Commitment to Voicebots

Plug and play voicebots don't exist yet as each voicebot must be trained to the domain and use case of the organization. For example, you can't use a voicebot trained for banking in England for food ordering in the U.S. The voicebot will not understand the accents, dialects, and terminology of the customer nor can it respond correctly. And you may want your text-to-speech engine to have a British accent instead of an American one. Remember, these conversational AI voicebots are not simple apps giving directions where it only has to respond with 20 different sentences. Kevin Fredrick, the Managing Partner of, expressed this best when he said, "Building a Conversational AI voicebot is like planning to summit a mountain. Those who are looking for an 'easy button' get frustrated and quit. The ones who think it will be too hard, don't ever start. It is the ones who know the challenge is worth it and have the right partners and use the right tools who make the summit." Although it is not easy, the rewards and return on investment when done correctly are worth it. Better customer satisfaction with less waiting on hold, faster answers to customer's questions, more opportunities for add-on sales, and freeing your human agents for more difficult tasks are some of the outsized benefits.

A Unified Voicebot

Unlike the movies, there is no Conversational AI voicebot that knows everything. If you have seen the movie, "HER," Samantha may be the ultimate personal voicebot. Unfortunately, even with cloud computing, big data, and ultrafast connections, we cannot put all knowledge into one voicebot. For some voicebot companies, that may be the ultimate goal. Think of a voicebot that you can have a conversation with about finance and soccer and it remembers the previous conversations you have had and refers back to them. It can combine what it learned from current events, previous conversations with others, and provide you recommendations and responses. Currently, you need one voicebot trained for one domain and use case. But, as Antonio Valderrabanos, CEO of Bitext indicated, you may be able to combine a multitude of voicebots to get larger ranges of knowledge and conversations. So, how do we get there? Our experts think it will take both a large breakthrough innovation and a bunch of smaller innovations along the entire voicebot workflow from speech recognition to text to speech to create the unified voicebot. ​​So, when you find yourself getting upset with Alexa or Siri, remember they are still a long way off from Samantha. They're only capable of so much.

Great Speech to Text is the Foundation

Dion Millson, CEO of Elerian AI summed it up best when he said, "For Conversational AI voicebots, it all starts off with speech recognition, if you don't understand what the person said and transcribe it to text accurately, you are not in the game. Unfortunately, the general ASR models standardize around 70% accuracy, and it is just not good enough to respond to a caller with real-time accuracy and relevance.

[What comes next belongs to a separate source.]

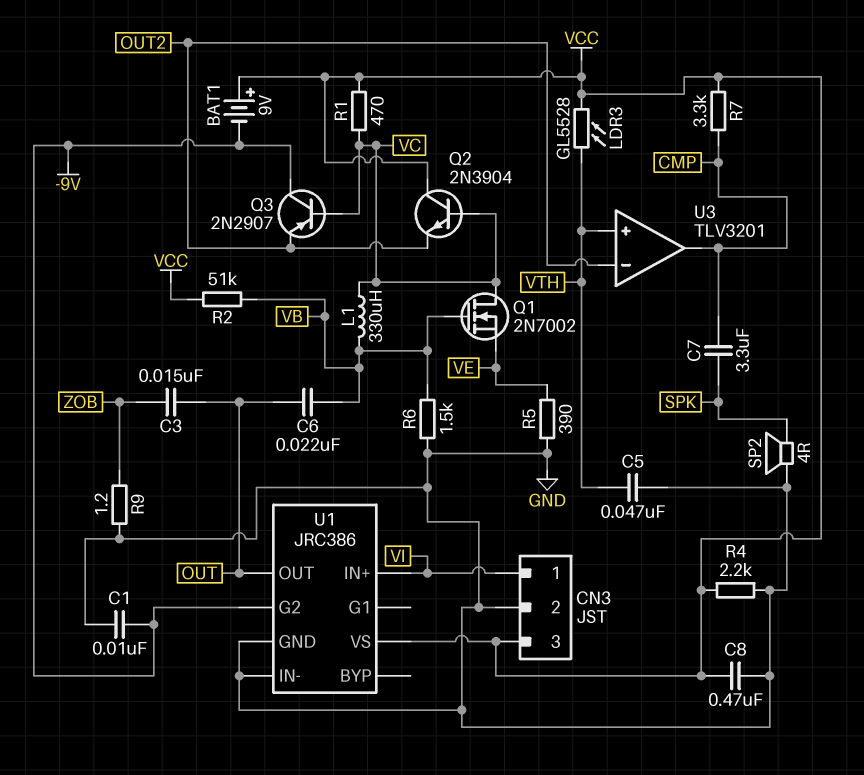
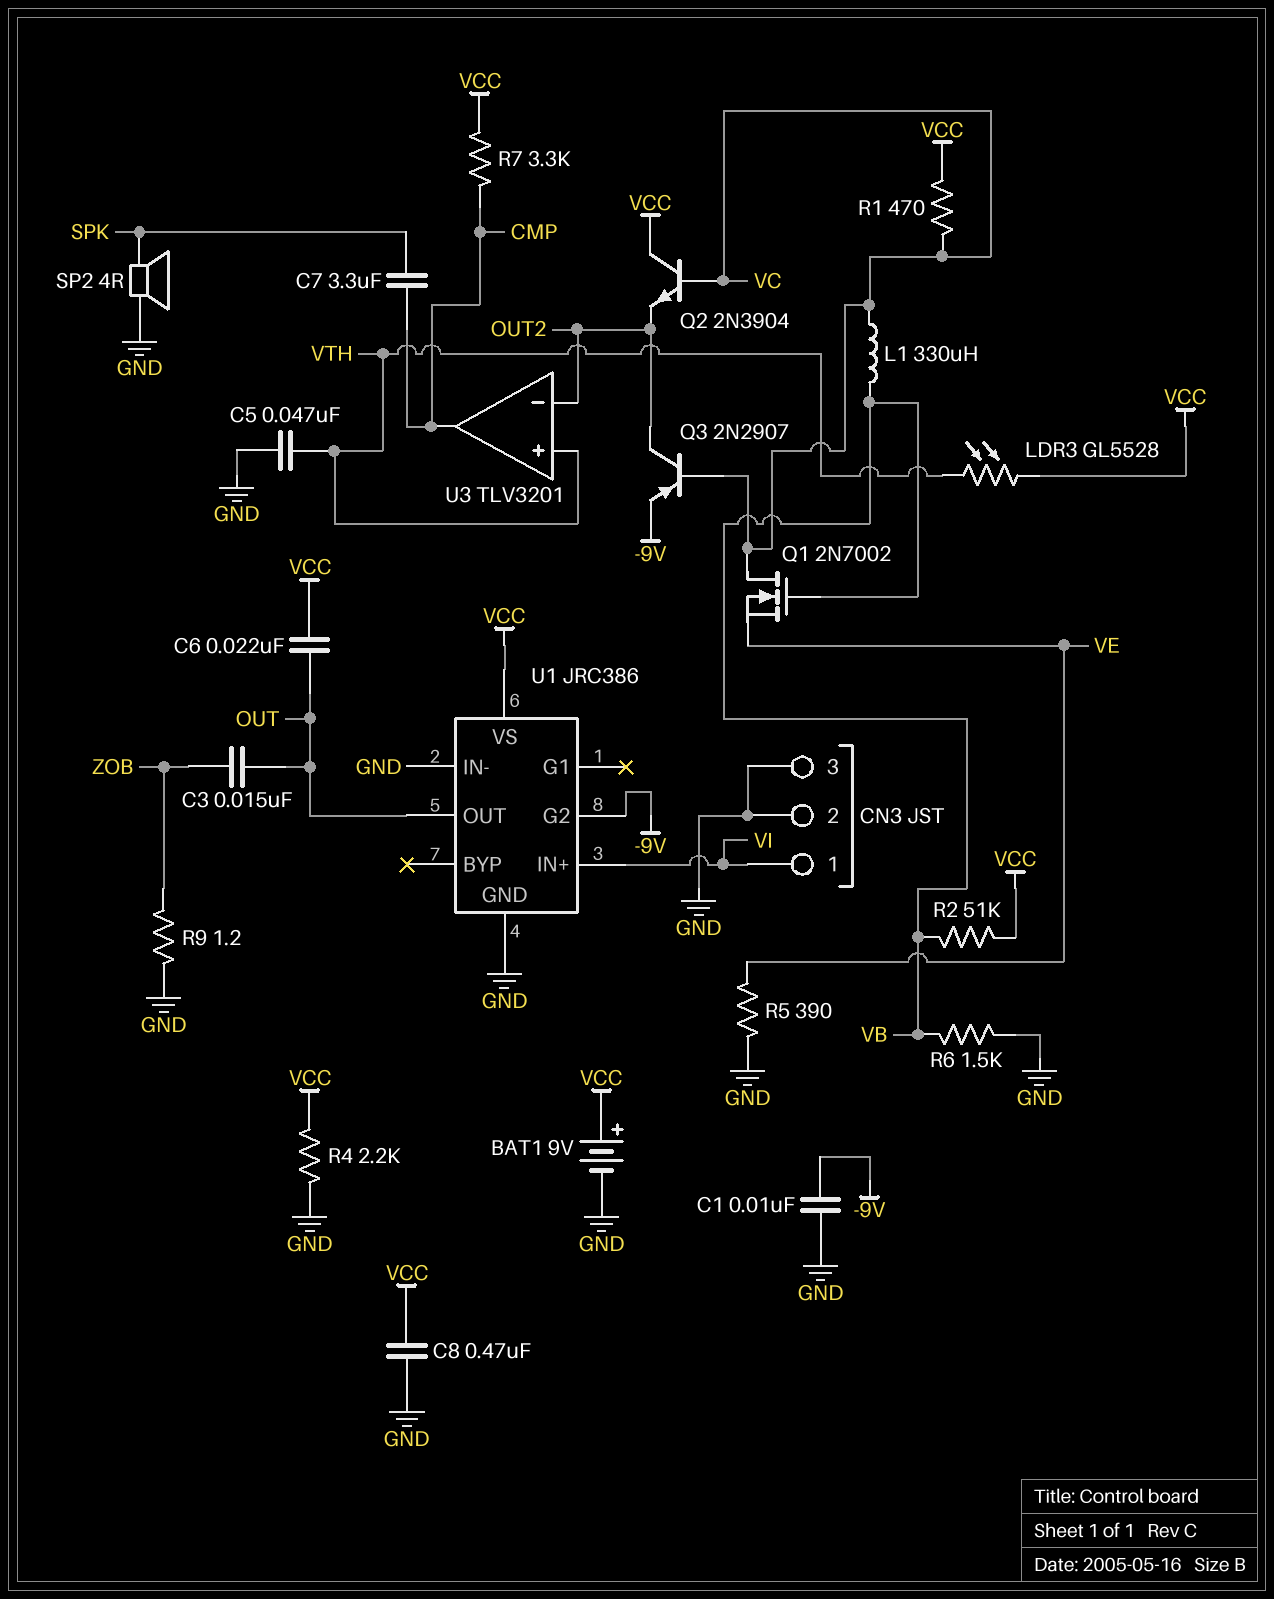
BAT1: 9V (plus VCC, minus -9V) -> 9V (plus VCC, minus GND)
C6: 22nF (OUT, VB) -> 22nF (OUT, VCC)
CN3 pin 3: VCC -> GND
Q3: PNP 2N2907 (B VC, C -9V, E OUT2) -> PNP 2N2907 (B VC, C OUT2, E -9V)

Our partnership with Deepgram and their models in conjunction with our internal models that are trained on case-specific data get well over 90% accuracy." He further said that some words are much more important than others in a specific use case. For his banking customers, the account numbers, phone numbers, and government ID numbers are vitally important for the voicebot to provide the right response. You cannot be 70% accurate on these keywords, you need to be closer to 100% correct or the whole system fails. Inaccurate transcriptions sent to the artificial intelligence knowledge base will lead to incorrect responses or a "please repeat that " request. The foundation must be a highly accurate speech recognition solution that can be trained on the keywords for that use case.